Attorney General Marty Jackley is reminding South Dakota seniors to be cautious if considering reverse mortgage options.
Reverse mortgages from legitimate sources may serve to supplement retirement income. A reverse mortgage is a loan for homeowners 62 years or older that uses a portion of the home's equity as collateral. Under these arrangements, eligible homeowners are typically promised an upfront cash payout with no obligation to repay the loan. Once they pass away or permanently leave their home, that property then belongs to the lender.
Under a typical arrangement, the lender places a lien on the property in exchange for the cash it provides to the borrower. This allows the lender to reclaim the loan, fees and interest, by selling the home after it is vacated.
"In the event a senior is considering a reverse mortgage, I am encouraging seniors to closely examine all requirements and to seek further assistance in making such a significant decision," said Jackley. "Before entering into a reverse mortgage seniors should understand the types of reverse mortgages that are available, know the costs and fees associated with reverse mortgages, and understand any additional obligations for these mortgages."
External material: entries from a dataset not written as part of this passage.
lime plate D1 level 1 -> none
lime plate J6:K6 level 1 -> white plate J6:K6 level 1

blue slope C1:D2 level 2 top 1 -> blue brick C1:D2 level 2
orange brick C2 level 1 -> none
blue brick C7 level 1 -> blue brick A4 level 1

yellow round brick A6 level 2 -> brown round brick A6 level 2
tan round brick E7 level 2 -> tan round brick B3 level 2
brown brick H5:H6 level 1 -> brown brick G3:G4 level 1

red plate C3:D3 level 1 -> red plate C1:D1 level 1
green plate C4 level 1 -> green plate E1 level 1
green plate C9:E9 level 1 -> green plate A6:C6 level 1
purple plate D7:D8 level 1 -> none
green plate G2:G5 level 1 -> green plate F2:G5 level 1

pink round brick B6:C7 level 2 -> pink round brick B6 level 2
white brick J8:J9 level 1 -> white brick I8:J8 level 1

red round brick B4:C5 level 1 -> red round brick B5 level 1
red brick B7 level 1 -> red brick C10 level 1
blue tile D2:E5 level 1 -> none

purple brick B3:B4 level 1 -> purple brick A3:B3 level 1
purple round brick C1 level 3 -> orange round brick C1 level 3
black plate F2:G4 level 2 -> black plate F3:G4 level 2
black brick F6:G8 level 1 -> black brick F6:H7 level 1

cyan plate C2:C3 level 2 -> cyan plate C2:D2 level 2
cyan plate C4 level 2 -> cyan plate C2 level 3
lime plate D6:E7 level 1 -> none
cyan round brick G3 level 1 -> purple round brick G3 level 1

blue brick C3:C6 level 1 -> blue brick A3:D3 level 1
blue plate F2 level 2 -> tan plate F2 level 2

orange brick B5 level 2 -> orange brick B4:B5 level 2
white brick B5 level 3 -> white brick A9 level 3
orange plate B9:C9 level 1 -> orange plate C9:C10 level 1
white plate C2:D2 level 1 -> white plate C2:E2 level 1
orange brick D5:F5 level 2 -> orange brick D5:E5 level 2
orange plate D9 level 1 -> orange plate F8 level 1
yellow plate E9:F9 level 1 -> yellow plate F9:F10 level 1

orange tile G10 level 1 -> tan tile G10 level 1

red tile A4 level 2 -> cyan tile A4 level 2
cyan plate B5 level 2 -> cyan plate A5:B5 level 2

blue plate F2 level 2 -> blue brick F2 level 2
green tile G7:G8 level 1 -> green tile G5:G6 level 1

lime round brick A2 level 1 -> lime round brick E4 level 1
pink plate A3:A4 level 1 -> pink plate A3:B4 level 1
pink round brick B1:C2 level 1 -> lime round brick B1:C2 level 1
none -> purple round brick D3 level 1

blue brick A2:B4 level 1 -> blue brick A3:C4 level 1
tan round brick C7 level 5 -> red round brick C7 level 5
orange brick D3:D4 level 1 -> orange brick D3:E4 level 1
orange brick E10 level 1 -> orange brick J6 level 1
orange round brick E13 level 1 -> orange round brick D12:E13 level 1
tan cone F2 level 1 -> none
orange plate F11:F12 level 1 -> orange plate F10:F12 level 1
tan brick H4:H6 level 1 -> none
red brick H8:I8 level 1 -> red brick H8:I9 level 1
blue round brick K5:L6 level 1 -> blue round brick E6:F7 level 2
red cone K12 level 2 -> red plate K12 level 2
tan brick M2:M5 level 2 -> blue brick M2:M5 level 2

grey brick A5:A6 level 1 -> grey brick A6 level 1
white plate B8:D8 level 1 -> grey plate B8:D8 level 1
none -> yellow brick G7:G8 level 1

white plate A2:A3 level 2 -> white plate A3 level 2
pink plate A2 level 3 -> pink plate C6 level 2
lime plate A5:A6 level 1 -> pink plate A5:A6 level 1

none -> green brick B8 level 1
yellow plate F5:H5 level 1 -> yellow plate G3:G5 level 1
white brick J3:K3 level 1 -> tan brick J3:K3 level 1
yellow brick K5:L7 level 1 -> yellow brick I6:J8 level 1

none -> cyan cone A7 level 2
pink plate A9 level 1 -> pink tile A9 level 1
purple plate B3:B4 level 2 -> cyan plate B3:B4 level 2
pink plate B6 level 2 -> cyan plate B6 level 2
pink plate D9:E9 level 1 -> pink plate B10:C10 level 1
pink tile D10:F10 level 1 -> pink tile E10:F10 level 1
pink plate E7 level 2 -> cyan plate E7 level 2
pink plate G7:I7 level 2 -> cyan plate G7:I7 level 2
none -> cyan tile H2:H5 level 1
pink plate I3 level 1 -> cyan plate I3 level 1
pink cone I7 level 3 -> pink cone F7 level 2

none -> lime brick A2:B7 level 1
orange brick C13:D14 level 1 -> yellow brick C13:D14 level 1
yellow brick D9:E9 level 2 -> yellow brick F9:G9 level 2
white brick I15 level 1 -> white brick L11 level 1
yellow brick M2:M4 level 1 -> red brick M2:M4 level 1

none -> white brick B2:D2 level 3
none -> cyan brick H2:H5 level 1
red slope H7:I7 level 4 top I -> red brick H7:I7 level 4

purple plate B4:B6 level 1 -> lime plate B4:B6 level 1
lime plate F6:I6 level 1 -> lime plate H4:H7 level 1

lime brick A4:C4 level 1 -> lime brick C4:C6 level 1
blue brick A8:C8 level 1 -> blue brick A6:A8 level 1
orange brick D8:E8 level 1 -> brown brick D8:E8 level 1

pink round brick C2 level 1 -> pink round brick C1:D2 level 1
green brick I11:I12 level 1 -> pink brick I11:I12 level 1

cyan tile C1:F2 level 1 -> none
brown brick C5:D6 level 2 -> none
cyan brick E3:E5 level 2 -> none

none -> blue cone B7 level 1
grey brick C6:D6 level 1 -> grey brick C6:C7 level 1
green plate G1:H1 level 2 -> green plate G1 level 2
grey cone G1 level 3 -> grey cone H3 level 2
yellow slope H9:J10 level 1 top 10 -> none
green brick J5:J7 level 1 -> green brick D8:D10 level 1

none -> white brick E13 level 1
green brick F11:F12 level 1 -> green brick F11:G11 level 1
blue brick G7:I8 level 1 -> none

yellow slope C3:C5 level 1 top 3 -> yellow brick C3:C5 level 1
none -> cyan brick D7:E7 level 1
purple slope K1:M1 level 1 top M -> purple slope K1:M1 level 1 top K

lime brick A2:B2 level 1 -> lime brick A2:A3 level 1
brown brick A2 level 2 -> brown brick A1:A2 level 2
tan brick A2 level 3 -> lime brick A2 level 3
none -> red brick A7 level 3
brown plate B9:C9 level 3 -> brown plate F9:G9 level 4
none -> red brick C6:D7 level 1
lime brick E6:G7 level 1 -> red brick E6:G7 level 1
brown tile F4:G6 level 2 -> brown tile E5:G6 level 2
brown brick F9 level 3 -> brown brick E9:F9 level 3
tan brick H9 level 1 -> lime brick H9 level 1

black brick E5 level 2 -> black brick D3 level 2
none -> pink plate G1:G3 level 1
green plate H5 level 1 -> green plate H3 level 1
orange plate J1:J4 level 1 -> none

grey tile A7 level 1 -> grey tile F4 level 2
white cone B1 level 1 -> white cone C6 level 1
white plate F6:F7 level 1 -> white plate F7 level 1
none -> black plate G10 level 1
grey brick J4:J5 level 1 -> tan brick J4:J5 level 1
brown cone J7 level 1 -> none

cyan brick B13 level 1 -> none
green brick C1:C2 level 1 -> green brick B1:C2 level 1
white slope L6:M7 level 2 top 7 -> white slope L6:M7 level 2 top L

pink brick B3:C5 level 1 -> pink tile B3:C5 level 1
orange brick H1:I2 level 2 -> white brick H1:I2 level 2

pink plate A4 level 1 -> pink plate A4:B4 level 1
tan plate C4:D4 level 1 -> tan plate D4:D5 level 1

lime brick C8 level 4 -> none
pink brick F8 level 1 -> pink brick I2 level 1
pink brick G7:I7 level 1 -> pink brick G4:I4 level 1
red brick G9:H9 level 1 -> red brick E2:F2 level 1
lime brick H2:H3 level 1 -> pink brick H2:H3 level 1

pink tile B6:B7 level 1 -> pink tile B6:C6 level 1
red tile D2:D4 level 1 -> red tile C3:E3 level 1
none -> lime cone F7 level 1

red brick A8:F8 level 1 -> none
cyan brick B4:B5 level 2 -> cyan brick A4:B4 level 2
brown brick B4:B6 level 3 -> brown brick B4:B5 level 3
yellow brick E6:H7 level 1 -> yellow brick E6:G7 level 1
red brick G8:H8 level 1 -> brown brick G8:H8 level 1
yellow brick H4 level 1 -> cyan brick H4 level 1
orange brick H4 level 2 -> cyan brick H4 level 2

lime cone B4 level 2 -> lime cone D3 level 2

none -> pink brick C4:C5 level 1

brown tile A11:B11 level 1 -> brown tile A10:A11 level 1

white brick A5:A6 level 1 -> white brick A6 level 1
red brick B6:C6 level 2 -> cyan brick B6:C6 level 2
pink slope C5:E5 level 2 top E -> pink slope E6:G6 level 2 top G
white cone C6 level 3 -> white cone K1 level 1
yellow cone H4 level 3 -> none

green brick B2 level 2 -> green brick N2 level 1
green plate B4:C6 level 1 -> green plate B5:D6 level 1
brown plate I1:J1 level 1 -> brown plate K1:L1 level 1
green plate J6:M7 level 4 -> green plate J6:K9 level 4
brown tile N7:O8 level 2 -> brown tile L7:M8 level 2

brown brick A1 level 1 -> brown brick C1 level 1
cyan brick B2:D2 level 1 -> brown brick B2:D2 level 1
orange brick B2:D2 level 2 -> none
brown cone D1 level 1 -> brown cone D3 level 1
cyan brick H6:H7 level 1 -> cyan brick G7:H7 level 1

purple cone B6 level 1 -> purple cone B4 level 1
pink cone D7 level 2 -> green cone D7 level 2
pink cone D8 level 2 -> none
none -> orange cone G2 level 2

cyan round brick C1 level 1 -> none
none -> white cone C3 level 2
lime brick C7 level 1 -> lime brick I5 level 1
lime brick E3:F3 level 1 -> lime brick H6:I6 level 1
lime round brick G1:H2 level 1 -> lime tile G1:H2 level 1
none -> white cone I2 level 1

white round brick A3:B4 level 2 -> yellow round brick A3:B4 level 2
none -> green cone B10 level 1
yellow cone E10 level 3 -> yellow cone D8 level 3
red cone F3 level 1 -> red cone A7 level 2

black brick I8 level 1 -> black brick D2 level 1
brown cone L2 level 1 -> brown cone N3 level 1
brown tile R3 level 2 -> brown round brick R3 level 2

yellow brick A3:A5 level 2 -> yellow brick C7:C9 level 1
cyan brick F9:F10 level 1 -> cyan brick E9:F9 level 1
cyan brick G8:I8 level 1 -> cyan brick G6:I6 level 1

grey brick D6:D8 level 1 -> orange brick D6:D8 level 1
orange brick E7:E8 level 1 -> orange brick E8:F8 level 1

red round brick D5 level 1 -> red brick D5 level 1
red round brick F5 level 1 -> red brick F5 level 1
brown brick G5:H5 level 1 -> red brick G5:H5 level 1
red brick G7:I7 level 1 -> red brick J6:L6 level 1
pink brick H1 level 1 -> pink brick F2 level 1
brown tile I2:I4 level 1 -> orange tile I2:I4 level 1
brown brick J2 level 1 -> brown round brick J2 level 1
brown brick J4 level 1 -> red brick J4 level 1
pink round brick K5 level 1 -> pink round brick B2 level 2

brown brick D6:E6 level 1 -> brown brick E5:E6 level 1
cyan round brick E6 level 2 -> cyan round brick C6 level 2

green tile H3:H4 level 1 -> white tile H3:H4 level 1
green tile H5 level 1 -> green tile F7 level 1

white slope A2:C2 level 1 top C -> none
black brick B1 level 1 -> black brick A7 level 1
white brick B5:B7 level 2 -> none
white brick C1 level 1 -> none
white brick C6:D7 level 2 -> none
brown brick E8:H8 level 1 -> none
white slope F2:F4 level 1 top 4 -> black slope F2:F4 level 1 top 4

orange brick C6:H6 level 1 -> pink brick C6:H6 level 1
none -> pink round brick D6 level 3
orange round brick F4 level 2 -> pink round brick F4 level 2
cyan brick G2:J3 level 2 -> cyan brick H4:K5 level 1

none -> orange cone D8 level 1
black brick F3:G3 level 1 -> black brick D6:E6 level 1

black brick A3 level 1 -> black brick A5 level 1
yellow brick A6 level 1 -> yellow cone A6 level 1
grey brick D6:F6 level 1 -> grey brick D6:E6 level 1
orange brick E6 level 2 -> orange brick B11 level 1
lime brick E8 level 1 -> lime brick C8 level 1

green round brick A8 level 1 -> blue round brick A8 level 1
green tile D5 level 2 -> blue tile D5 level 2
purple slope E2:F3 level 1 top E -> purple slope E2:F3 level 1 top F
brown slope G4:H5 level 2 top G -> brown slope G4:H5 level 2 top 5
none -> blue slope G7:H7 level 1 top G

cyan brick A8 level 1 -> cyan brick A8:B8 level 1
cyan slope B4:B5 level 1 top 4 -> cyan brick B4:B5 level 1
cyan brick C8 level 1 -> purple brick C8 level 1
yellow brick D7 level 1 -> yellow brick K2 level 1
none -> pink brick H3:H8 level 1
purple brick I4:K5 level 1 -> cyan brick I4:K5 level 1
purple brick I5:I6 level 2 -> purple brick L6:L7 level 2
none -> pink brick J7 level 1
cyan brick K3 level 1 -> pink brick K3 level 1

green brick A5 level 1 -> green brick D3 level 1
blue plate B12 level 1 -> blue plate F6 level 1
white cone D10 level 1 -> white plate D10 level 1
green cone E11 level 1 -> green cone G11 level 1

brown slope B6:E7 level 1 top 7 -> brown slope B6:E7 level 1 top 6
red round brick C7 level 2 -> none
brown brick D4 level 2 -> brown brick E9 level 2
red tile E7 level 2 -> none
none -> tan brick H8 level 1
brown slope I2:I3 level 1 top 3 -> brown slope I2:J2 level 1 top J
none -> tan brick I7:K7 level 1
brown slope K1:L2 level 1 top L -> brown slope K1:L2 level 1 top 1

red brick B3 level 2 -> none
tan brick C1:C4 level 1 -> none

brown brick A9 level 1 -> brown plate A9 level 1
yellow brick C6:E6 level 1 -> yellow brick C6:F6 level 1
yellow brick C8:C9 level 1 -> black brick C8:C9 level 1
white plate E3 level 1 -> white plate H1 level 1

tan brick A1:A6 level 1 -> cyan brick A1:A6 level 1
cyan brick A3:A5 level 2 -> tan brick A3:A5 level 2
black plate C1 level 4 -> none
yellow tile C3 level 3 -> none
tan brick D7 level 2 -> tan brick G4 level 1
Seniors need to proceed with caution when dealing with their largest asset and avoid losing hard earned equity. The following are some tips to protect seniors:
• Consult with an independent financial adviser to find out what reverse mortgage package best suits your financial situation and needs.
• If you do not have a financial advisor, discuss your situation with a counselor approved by the US Department of Housing & Urban Development (HUD); HUD-approved counseling agencies are available to assist you with your reverse mortgage questions. You can call 1-800-569-4287 to find a counselor in your area.
• Make sure you understand all the costs and fees associated with the reverse mortgage.
• Find out whether the reverse mortgage you are considering is federally-insured. This will protect you when the loan comes due.
• Find out whether your repayment obligation is limited to the value of your home at the time the loan becomes due.
• Be wary of anyone who tries to pressure you into a decision that you are not completely comfortable with, such as investing the payments from your reverse mortgage into an annuity, insurance policy, or other investment product, or pressuring you into receiving a lump-sum payment over monthly payments.
• Obtain several offers from different reverse mortgage lenders in order to compare different options.